There was a time when I was in a reading slump and could not find a book I wanted to read. Moreover, I always wanted to read a book where I could relate to the protagonist and that was almost never the case. The only character I could say is almost similar to me is Celaena from Throne of glass. All this led me to ask this question, “what would my fantasy story be?” and hence I started writing with no plot, no world, nothing but the protagonist who was fully based on myself. I just wanted to experiment writing with this character and that was very fun and self-discovering for myself. Though the story was going in some random direction, I still kept writing. At times I would face a dead end even with just a few chapters in and then I would start again from the very beginning, with a different start, and this continued for around 2 years. Looking back, my story right now is way different from where I started.
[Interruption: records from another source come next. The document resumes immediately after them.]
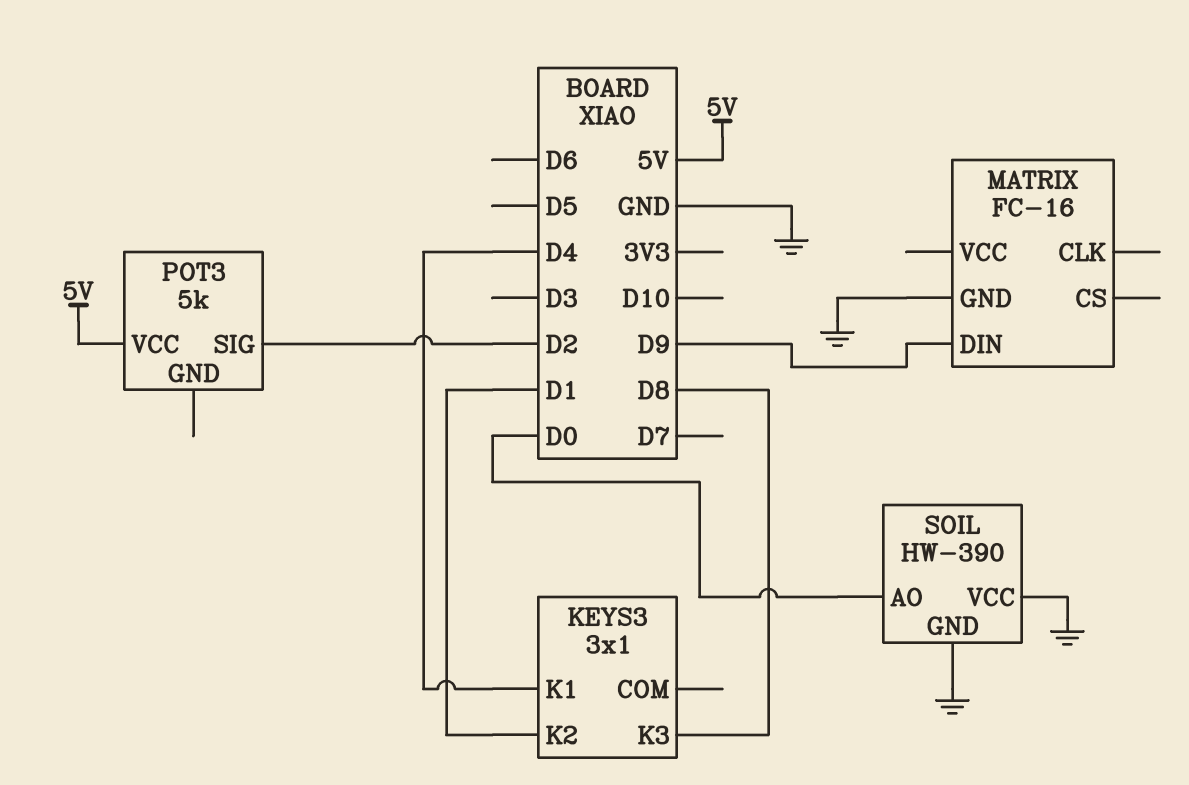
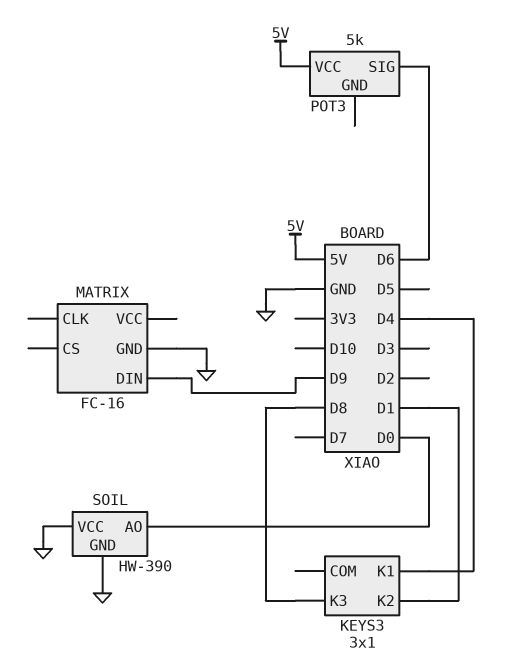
POT3 pin SIG: D2 -> D6

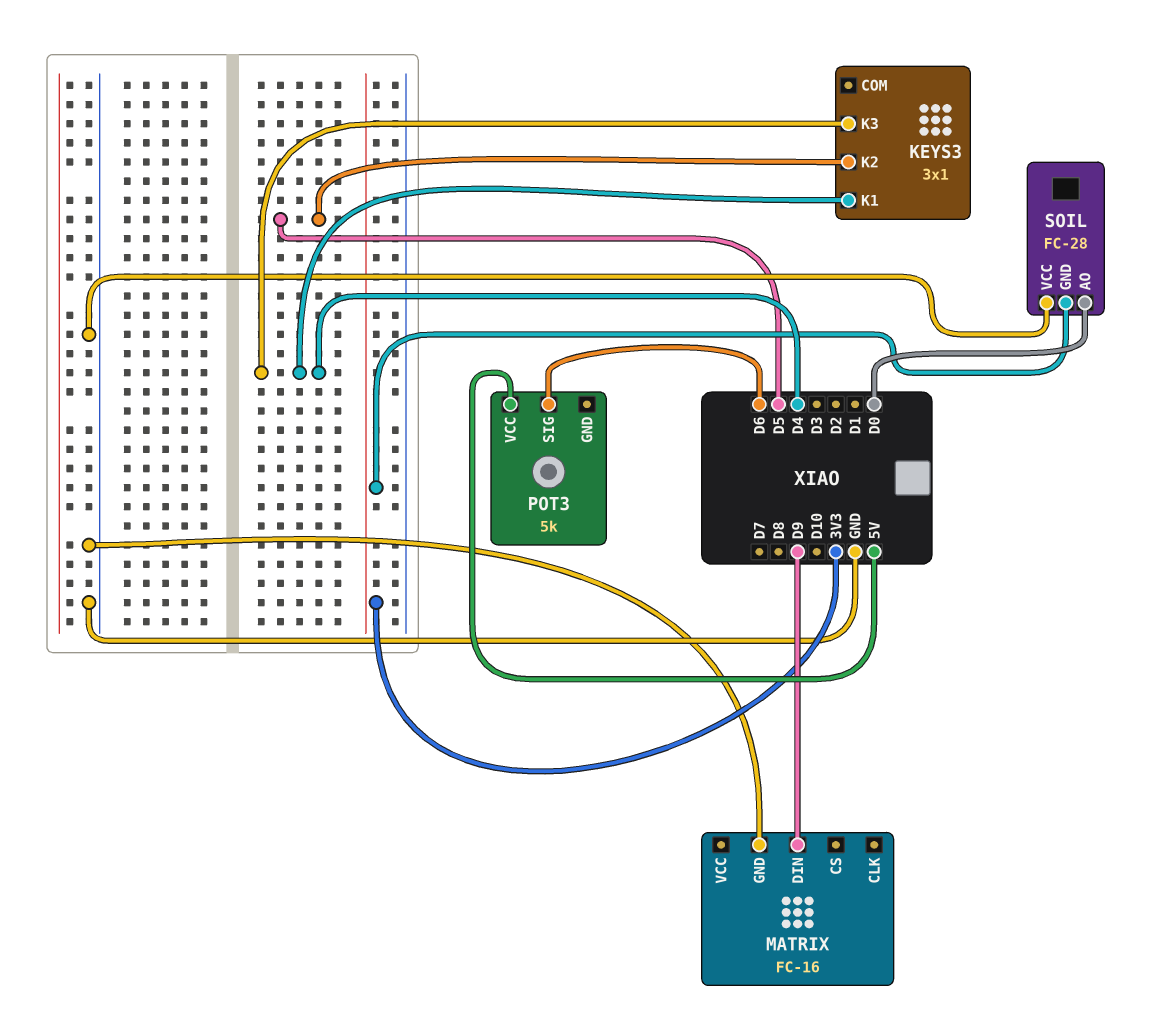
KEYS3 pin K2: D1 -> D5
KEYS3 pin K3: D8 -> D4
SOIL: HW-390 -> FC-28
SOIL pin GND: GND -> 3V3

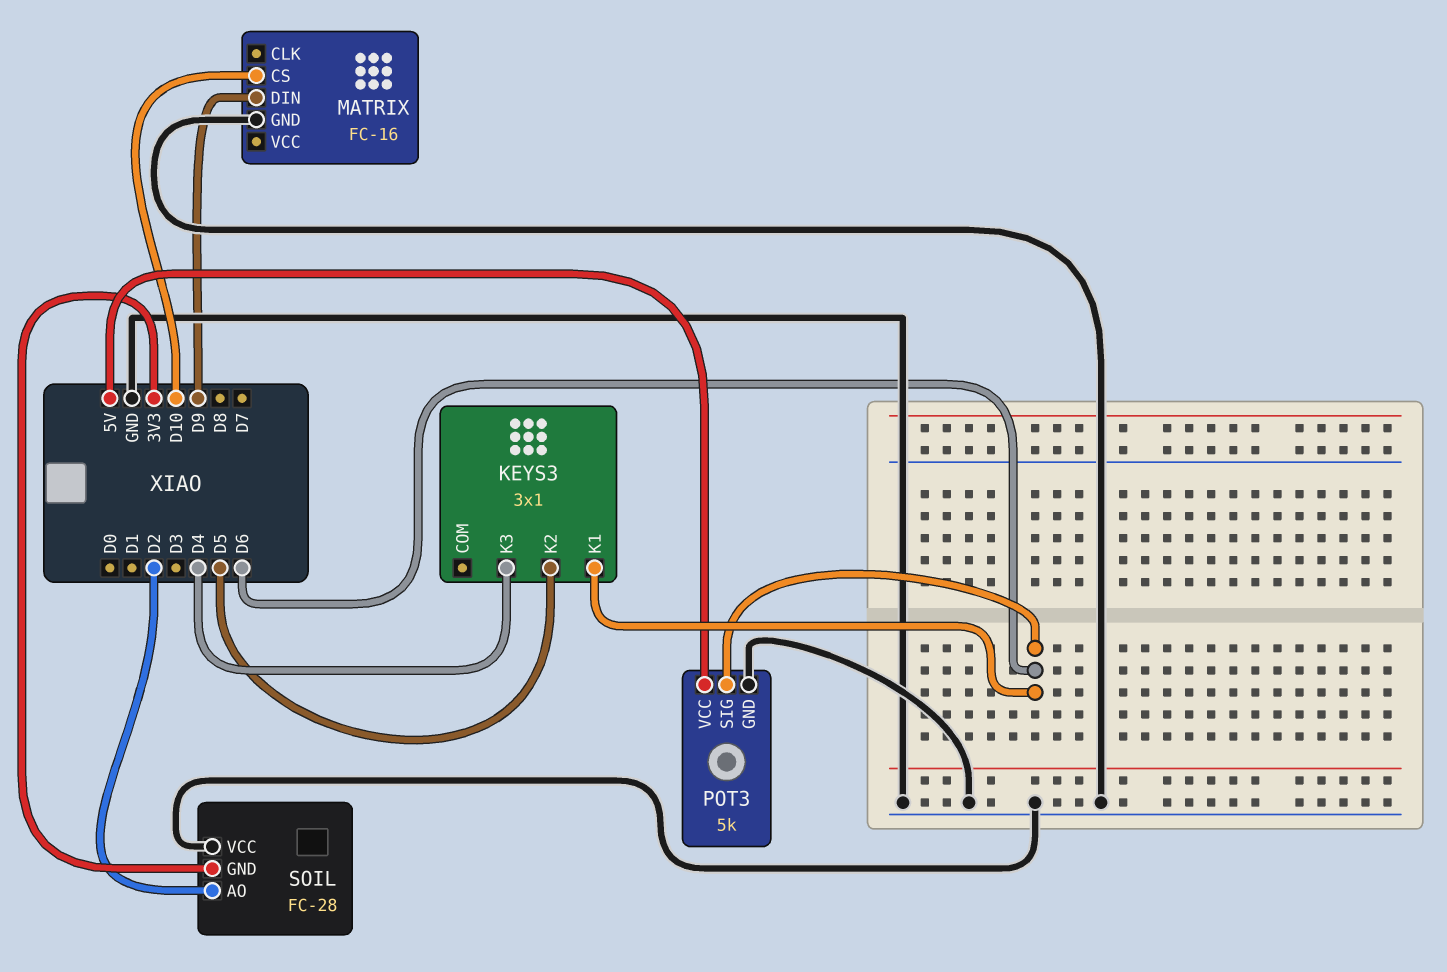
KEYS3 pin K1: D4 -> D6
MATRIX pin CS: none -> D10
POT3 pin GND: none -> GND
SOIL pin AO: D0 -> D2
But those 2 years of writing was never a waste, writing is a trial and error process, you learn with every word you write. It takes time to find your style, your world and your writing process. When I started I felt I could wing it as I went but then, after a very long time, I figured out I was often hit with a writer’s block, because I didn't know what was next. This was when I realised that my method was outlining before I started and that has been very helpful and stable. Currently I would like to think my WIP is going great, know where my story is heading which makes it easier for me to write. Right now, though I feel I have found my style and this is going to be the final story, a part of me also knows there's more changes to come and there is more for me to discover.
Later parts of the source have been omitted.